Life and Career
Malibran was born in Paris as María Felicitas García Sitches into a famous Spanish musical family. Her father, Manuel García, was a celebrated tenor much admired by Rossini, having created the role of Count Almaviva in his The Barber of Seville. García was also a composer and an influential vocal instructor, and he was her first voice teacher. He was described as inflexible and tyrannical; the lessons he gave his daughter became constant quarrels between two powerful egos.
- Early career
Malibran first appeared on stage in Naples with her father in Paër’s Agnese, when she was 8 years old. When she was 17, she was a singer in the choir of the King's Theatre in London. When prima donna Giuditta Pasta became indisposed, García suggested that his daughter take over in the role of Rosina in The Barber of Seville. The audience loved the young mezzo, and she continued to sing this role until the end of the season.
- Later career
When the season closed, García immediately took his operatic troupe to New York. The troupe consisted primarily of the members of his family: Maria, her brother, Manuel, and their mother, Joaquina Sitchez, also called "la Briones". Maria's younger sister, Pauline, who would later become a famous singer in her own right under the name of Pauline Viardot, was then but four years old.

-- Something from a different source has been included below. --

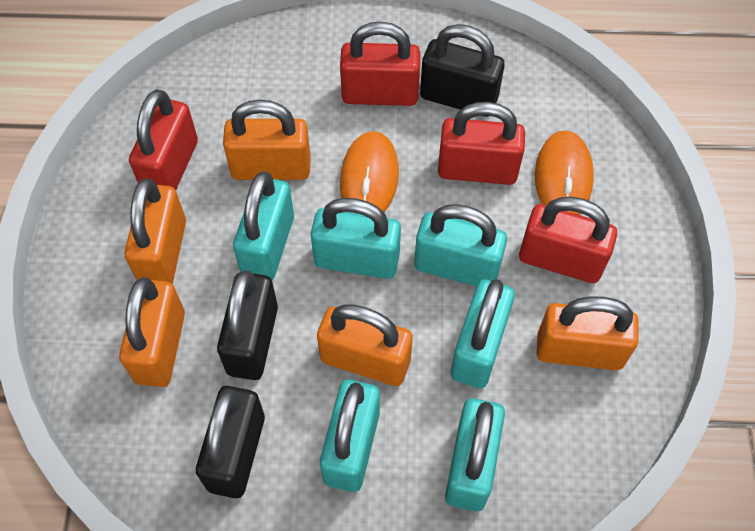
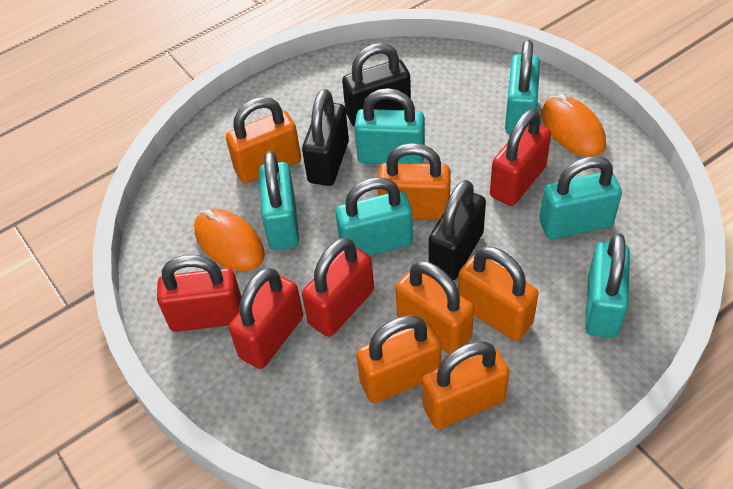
orange padlock: 5 -> 6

This was the first time that Italian opera was performed in New York. Over a period of nine months, Maria sang the lead roles in eight operas, two of which were written by her father. In New York, she met and hastily married a banker, Francois Eugene Malibran, who was 28 years her senior. It is thought that her father forced Maria to marry him in return for the banker's promise to give Manuel García 100,000 francs. However, according to other accounts, she married simply to escape her tyrannical father. A few months after the wedding, her husband declared bankruptcy, and Maria was forced to support him through her performances. After a year, she left Malibran and returned to Europe.

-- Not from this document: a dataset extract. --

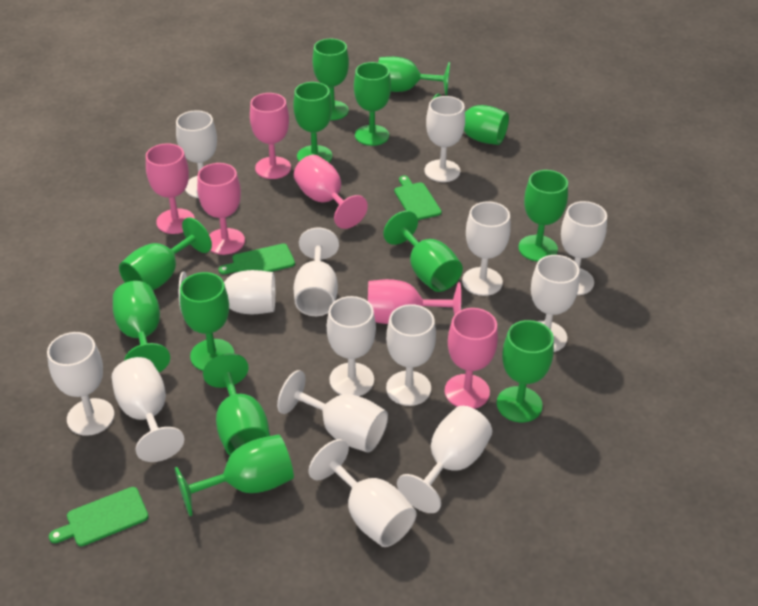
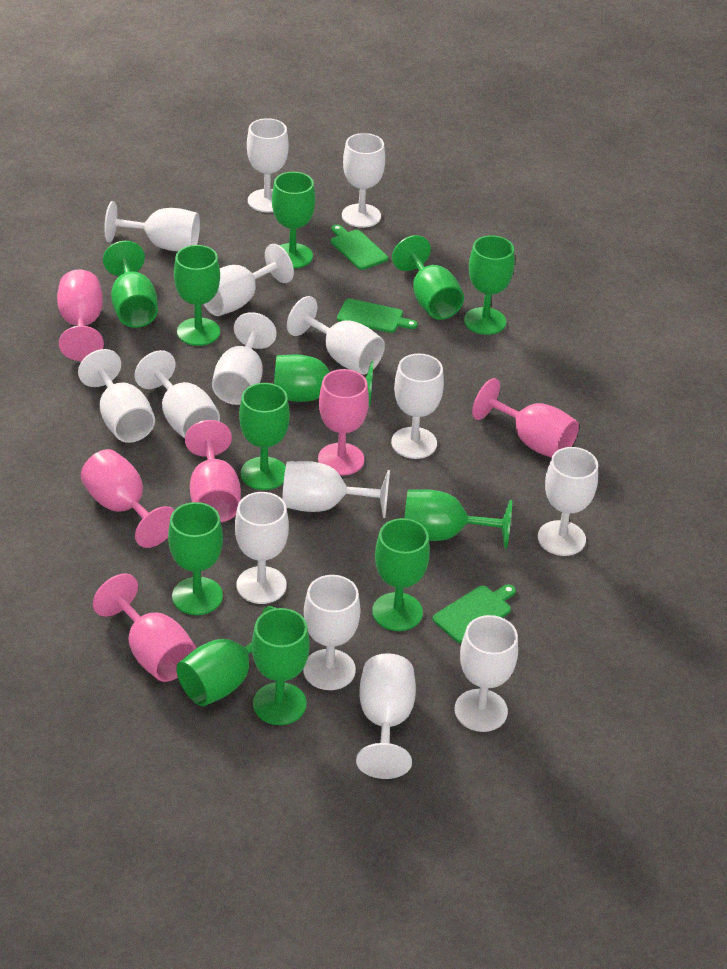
green goblet: 13 -> 12
white goblet: 14 -> 15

In Europe, Malibran sang the title role at the premiere of Donizetti's Maria Stuarda. The opera was based on Friedrich Schiller's play Mary Stuart, and as it portrayed Mary, Queen of Scots in a sympathetic light, censors demanded textual amendments, which Malibran often ignored. Malibran became romantically involved with the Belgian violinist, Charles Auguste de Bériot. The pair lived together as a common-law couple for six years and a child was born to them in 1833 (the piano pedagogue Charles-Wilfrid de Bériot), before Maria obtained an annulment of her marriage to Malibran. Felix Mendelssohn wrote an aria accompanied by a solo violin especially for the couple. Malibran sang at the Paris Opera among other major opera houses. In Paris, she met and performed with Michael Balfe.